Abstract
The ways in which families organise their lives are neither uniform nor universal. The recent decisions of TQU v TQT [2020] SGCA 8 and VOD v VOC [2022] SGHC(A) 6 have demonstrated the difficulty in understanding the place of a multigenerational matrimonial home – a single property that is a matrimonial home to two different family nuclei. In this article, using Singapore as a case study, the author argues that a single property can be the matrimonial home for two different families and that a party’s part interest in the multigenerational matrimonial home should be included in the pool of matrimonial assets for division.

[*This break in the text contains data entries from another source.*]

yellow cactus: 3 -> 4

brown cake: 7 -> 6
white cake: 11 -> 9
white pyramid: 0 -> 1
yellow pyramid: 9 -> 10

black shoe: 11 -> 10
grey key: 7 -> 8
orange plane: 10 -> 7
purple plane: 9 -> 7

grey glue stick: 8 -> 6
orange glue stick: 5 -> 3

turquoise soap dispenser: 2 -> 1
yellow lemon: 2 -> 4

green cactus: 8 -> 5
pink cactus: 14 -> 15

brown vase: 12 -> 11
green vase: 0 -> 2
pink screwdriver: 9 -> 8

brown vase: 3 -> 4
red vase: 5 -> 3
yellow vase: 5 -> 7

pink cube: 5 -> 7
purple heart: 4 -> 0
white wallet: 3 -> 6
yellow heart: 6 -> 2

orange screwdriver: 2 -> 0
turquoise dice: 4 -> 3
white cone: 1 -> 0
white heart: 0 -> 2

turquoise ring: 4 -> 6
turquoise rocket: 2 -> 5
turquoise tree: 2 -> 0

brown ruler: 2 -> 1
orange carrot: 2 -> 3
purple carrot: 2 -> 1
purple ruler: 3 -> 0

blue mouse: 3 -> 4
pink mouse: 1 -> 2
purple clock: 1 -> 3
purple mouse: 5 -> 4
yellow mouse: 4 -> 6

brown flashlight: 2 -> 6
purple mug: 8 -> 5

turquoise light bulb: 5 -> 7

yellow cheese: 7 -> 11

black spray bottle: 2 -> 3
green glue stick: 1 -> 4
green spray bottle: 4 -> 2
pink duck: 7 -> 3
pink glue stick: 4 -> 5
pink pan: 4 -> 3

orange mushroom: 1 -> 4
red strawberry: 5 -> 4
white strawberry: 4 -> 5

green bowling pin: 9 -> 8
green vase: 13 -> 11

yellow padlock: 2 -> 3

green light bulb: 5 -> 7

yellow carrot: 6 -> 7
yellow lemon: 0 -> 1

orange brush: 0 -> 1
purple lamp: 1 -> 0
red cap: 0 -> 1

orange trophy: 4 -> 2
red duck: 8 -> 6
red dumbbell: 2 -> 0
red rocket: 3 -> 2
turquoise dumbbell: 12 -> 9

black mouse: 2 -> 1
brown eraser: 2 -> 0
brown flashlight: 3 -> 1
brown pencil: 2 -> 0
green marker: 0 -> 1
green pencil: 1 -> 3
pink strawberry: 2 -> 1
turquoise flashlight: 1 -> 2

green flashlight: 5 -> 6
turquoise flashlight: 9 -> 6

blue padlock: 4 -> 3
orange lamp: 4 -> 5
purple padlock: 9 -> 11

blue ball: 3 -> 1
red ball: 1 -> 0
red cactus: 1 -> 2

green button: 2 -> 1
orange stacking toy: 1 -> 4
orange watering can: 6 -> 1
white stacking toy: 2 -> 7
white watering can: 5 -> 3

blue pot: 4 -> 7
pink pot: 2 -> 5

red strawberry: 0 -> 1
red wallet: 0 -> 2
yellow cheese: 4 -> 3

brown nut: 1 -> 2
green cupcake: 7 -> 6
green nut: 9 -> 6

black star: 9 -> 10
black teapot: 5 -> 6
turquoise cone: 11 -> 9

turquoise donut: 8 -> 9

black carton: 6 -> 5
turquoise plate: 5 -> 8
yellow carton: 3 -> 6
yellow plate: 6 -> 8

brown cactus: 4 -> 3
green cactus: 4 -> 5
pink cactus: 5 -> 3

The author further advances a novel argument that the classification methodology can be applied by the courts to take into account the ownership and residence of the other family in the multigenerational matrimonial home as a “clear reason to make a different calculation” for the multigenerational matrimonial home vis-à-vis the other matrimonial assets, and may be applied alongside the use of unequal weightages being ascribed to direct and indirect contributions.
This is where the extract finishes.